Although I do my best to read across bookshelves, my early life can be divided into genre chunks: the romance years, the thriller phase, at least a decade of self-improvement, months where I lived vicariously through memoirs and biographies and, of course, mysteries. I am the ideal mystery reader. My suspension of disbelief is activated on the first line and I’m fully engaged until the end—gullible, oh, so gullible.

I marvel at the mystery writer’s ability to plant red herrings and build suspense until the reader is so wrapped up in the chaos of clues they can’t trust anyone other than the hero. To write an unsolvable mystery seems an impossible task for me. But each time I’ve read a Sara J. Henry novel I’ve been tempted to accept the challenge. I covet her style.

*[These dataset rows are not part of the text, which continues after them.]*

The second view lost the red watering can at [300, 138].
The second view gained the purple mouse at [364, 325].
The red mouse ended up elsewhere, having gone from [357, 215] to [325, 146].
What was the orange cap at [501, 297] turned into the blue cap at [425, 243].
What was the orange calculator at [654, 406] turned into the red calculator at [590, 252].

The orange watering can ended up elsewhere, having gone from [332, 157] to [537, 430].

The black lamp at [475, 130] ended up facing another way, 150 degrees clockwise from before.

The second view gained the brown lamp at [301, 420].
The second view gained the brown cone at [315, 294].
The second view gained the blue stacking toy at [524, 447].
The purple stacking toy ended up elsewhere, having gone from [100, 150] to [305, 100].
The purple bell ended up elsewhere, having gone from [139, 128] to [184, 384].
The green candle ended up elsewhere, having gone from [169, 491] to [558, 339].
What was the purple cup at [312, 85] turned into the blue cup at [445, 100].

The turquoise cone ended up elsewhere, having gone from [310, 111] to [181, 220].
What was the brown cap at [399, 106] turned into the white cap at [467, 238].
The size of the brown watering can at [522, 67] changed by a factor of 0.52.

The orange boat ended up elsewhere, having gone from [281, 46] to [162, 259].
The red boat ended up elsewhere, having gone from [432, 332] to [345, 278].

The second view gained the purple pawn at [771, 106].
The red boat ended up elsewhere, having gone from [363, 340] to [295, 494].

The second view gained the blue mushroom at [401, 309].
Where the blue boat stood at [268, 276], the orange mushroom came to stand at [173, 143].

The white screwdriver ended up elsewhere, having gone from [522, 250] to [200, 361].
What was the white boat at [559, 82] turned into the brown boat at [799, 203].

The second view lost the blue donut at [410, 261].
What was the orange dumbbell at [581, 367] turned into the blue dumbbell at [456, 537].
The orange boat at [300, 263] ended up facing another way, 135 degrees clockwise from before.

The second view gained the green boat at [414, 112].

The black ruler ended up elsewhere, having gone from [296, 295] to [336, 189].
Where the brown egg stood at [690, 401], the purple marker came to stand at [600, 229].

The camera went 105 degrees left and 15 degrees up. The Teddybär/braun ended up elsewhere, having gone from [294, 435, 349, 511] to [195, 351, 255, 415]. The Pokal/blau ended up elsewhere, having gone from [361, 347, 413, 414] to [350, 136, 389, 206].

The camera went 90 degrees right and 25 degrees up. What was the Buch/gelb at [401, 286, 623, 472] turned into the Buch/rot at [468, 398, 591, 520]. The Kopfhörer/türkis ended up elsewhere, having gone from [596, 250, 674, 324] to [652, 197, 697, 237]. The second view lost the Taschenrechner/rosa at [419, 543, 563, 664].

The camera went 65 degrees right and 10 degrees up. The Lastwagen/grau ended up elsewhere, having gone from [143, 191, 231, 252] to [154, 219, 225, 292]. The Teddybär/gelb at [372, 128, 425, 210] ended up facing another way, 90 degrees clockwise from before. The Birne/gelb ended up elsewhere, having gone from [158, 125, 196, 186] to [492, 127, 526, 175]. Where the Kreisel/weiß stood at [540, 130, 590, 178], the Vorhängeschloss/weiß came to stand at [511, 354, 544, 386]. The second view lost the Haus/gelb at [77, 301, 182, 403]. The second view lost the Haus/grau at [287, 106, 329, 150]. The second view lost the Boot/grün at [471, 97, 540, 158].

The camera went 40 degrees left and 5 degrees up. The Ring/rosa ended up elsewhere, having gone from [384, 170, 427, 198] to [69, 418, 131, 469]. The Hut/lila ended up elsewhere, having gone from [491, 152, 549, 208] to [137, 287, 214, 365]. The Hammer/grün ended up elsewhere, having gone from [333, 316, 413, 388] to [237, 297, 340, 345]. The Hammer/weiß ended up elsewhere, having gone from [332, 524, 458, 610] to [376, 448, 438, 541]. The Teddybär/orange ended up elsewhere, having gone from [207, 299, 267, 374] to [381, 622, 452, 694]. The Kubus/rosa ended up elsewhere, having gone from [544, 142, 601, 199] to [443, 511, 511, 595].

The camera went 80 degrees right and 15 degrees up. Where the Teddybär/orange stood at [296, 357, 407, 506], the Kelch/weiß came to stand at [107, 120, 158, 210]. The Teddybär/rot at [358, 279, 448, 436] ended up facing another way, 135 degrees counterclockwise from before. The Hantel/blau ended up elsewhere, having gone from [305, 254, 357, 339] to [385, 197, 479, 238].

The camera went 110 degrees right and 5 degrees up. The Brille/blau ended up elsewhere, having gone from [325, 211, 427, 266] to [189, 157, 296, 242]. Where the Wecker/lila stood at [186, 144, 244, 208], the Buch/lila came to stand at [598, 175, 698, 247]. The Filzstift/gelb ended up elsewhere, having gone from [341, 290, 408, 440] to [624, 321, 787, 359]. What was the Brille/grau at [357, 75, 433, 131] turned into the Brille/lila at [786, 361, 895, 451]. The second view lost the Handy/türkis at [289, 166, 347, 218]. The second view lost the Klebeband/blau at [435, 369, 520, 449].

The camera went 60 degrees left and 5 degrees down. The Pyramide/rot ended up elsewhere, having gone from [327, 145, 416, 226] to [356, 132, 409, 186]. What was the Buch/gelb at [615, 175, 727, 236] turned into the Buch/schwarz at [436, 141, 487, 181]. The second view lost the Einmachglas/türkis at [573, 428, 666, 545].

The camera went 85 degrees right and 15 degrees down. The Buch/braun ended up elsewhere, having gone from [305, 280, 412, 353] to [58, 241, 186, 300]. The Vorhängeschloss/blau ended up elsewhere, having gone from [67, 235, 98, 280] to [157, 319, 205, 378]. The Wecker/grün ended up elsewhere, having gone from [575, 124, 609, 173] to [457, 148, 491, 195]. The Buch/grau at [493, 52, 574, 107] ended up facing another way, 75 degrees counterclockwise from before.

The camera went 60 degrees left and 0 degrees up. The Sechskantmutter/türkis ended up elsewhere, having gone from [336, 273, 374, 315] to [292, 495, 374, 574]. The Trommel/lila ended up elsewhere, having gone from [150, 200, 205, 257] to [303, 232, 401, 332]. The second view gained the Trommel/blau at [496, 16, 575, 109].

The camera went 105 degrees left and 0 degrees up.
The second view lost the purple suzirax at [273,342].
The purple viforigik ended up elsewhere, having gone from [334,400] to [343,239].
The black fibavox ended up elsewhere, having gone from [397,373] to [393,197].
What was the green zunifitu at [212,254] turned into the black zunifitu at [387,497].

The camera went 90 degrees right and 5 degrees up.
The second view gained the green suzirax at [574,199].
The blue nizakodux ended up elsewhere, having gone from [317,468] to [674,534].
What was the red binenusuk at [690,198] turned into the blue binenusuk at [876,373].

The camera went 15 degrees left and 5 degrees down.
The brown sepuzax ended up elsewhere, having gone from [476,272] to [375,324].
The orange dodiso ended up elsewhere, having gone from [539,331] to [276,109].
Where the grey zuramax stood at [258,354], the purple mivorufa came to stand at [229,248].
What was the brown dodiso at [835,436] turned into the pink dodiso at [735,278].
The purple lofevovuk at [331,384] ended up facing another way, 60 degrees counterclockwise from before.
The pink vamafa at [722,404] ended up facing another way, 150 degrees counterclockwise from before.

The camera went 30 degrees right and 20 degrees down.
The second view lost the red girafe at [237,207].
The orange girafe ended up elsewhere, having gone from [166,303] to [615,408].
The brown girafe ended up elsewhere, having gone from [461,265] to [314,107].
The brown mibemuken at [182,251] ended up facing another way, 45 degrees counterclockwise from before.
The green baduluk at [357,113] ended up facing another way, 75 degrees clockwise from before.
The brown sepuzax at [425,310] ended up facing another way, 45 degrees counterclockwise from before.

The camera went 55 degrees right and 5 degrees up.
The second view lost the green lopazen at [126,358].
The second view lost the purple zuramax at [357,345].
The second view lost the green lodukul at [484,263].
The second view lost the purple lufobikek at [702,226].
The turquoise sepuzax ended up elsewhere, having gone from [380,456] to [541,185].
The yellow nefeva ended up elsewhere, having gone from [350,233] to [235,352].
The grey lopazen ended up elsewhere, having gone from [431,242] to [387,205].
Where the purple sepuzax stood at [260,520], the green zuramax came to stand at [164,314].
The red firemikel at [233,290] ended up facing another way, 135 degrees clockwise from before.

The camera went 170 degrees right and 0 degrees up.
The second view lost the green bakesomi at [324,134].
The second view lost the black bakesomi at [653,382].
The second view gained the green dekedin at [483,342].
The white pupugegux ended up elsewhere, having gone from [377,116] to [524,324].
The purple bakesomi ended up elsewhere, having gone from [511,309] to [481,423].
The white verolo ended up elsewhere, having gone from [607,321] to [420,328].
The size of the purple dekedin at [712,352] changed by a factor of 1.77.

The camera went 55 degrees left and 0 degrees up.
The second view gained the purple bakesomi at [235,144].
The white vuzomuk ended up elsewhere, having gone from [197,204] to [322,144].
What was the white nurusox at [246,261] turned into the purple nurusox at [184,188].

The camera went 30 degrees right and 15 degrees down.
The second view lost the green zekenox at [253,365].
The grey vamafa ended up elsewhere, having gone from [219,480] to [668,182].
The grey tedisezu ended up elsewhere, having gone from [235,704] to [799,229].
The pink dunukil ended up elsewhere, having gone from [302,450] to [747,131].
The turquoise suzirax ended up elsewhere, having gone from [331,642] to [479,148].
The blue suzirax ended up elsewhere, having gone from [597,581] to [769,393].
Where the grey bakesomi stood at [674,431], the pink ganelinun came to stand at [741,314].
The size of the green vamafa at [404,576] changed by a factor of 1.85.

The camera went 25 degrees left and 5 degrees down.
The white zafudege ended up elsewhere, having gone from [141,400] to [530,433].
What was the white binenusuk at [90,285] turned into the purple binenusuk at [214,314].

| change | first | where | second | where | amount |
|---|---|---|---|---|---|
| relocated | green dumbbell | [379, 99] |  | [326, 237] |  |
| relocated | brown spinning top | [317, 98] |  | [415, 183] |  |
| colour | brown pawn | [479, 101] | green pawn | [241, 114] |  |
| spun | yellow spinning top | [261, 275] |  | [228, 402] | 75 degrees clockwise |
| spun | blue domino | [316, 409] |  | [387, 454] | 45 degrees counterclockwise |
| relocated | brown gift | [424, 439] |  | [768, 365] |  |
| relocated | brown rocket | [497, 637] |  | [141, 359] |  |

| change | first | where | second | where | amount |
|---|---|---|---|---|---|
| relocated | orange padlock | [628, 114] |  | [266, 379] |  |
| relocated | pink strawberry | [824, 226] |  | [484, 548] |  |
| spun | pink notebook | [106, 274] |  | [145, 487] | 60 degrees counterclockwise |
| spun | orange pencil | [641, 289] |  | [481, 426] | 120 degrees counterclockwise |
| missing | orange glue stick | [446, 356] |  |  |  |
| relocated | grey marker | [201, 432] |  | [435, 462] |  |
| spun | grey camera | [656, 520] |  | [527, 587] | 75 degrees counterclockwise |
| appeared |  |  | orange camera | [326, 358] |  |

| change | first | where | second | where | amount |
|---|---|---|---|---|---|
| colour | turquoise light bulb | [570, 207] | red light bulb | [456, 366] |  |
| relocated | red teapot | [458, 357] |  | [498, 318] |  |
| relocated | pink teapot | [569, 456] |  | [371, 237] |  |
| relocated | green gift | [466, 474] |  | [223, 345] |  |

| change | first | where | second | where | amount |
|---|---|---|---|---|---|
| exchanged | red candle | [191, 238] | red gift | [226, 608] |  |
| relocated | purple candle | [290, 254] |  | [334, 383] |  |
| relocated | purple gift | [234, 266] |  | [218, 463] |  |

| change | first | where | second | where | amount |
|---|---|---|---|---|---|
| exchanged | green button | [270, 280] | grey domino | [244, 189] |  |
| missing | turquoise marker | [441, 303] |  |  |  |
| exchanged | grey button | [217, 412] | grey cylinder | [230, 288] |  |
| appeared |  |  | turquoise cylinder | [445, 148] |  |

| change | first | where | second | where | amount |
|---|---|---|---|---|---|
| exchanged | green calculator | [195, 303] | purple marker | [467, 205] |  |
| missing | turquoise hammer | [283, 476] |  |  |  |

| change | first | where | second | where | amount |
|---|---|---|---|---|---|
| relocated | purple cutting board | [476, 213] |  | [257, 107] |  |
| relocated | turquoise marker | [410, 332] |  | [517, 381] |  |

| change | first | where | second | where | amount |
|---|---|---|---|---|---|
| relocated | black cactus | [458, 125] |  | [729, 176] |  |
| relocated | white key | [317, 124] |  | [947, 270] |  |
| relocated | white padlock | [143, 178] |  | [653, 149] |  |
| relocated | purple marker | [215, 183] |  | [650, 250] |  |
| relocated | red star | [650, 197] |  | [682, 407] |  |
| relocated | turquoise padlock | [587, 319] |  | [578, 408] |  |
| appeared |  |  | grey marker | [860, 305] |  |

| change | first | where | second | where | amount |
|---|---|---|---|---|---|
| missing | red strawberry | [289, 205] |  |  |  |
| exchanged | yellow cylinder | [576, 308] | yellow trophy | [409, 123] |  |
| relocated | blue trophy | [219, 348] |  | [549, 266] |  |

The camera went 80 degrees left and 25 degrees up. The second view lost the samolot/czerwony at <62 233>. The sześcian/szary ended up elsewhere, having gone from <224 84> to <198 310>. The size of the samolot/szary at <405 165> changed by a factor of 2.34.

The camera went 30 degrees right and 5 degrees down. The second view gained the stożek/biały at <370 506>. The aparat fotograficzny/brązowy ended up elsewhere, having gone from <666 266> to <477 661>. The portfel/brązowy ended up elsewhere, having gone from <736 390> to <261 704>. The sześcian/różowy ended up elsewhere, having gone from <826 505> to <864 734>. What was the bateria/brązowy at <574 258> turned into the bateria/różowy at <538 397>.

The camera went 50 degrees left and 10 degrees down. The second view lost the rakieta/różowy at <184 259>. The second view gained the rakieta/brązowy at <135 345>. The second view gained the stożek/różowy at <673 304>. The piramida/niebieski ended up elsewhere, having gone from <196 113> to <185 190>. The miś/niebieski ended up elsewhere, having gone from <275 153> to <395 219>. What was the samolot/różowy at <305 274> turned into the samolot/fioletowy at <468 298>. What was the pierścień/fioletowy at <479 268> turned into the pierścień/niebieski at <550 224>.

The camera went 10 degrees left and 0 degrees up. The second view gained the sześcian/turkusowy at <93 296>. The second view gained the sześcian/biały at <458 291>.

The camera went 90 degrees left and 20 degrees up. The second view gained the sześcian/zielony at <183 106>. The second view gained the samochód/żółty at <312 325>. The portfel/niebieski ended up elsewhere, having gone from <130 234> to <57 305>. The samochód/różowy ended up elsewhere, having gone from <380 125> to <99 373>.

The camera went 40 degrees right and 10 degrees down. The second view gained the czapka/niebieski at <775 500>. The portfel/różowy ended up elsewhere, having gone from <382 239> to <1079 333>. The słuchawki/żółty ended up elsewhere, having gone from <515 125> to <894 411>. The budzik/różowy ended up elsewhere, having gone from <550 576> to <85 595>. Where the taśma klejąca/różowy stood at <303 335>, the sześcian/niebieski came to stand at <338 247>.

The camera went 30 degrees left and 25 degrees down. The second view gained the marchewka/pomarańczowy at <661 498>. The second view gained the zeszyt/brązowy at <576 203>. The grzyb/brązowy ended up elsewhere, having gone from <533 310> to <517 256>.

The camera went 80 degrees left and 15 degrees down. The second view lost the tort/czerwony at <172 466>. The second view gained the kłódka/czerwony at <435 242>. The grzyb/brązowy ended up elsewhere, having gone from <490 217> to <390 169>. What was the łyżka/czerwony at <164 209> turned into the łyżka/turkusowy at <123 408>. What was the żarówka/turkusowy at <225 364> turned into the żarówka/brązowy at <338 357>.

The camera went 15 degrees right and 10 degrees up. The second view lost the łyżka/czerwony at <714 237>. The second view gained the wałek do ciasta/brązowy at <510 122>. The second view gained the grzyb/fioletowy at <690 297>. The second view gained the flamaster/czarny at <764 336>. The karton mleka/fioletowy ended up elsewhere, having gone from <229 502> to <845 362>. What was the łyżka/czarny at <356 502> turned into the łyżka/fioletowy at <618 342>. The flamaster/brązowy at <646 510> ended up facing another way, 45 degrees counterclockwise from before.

The leanness of her writing keeps the reader and the protagonist, Troy Chance’s attention on the action. By sticking to the facts Henry gives the reader freedom to discover their own emotional connection to the events and characters within the story. Henry’s faith in her readers deepens our faith in her as a storyteller—a winning combination.

Henry’s debut novel Learning to Swim, which won the Anthony Award and Agatha Award for Best First Novel and the Mary Higgins Clark Award, also features protagonist Troy Chance. Reading Learning to Swim is not essential for your enjoyment of A Cold and Lonely Place thanks to the effortless way Henry drops bits of information about Troy’s earlier escapades.

I wasn’t going to ask about searching Tobin’s e-mail account, possibly because I’d
gotten myself into so much trouble last summer downloading someone else’s e-mail.

But my hunch is by the time you finish this second novel you’ll snatch up the first because there is nothing like a well-spun mystery, and Troy Chance is a fascinating heroine. Her no-nonsense, no frills attitude draws us in while her self-awareness seals our desire to be her best friend. Her evolution becomes our own. Troy inspires us to strengthen the best parts of ourselves through the deft way she navigates dicey situations. A Cold and Lonely Place is filled with them. And because Troy is never hundred percent certain about anyone, neither is the reader. Even when all the characters are getting along, the way Henry weaves the tapestry of the story together there is a constant undercurrent of mistrust and foreboding. Nothing is predictable.

Sara J. Henry is able to keep the mystery threads alive until the very end because the only details she doles out are the ones we need to know. She shows writers how easy it is for a character to carry a story without barfing up every scrap of turmoil in their lives. A Cold and Lonely Place and Learning to Swim resonate with us because the characters, although colored by their past, live actively in the present.

Plunge into the present of A Cold and Lonely Place.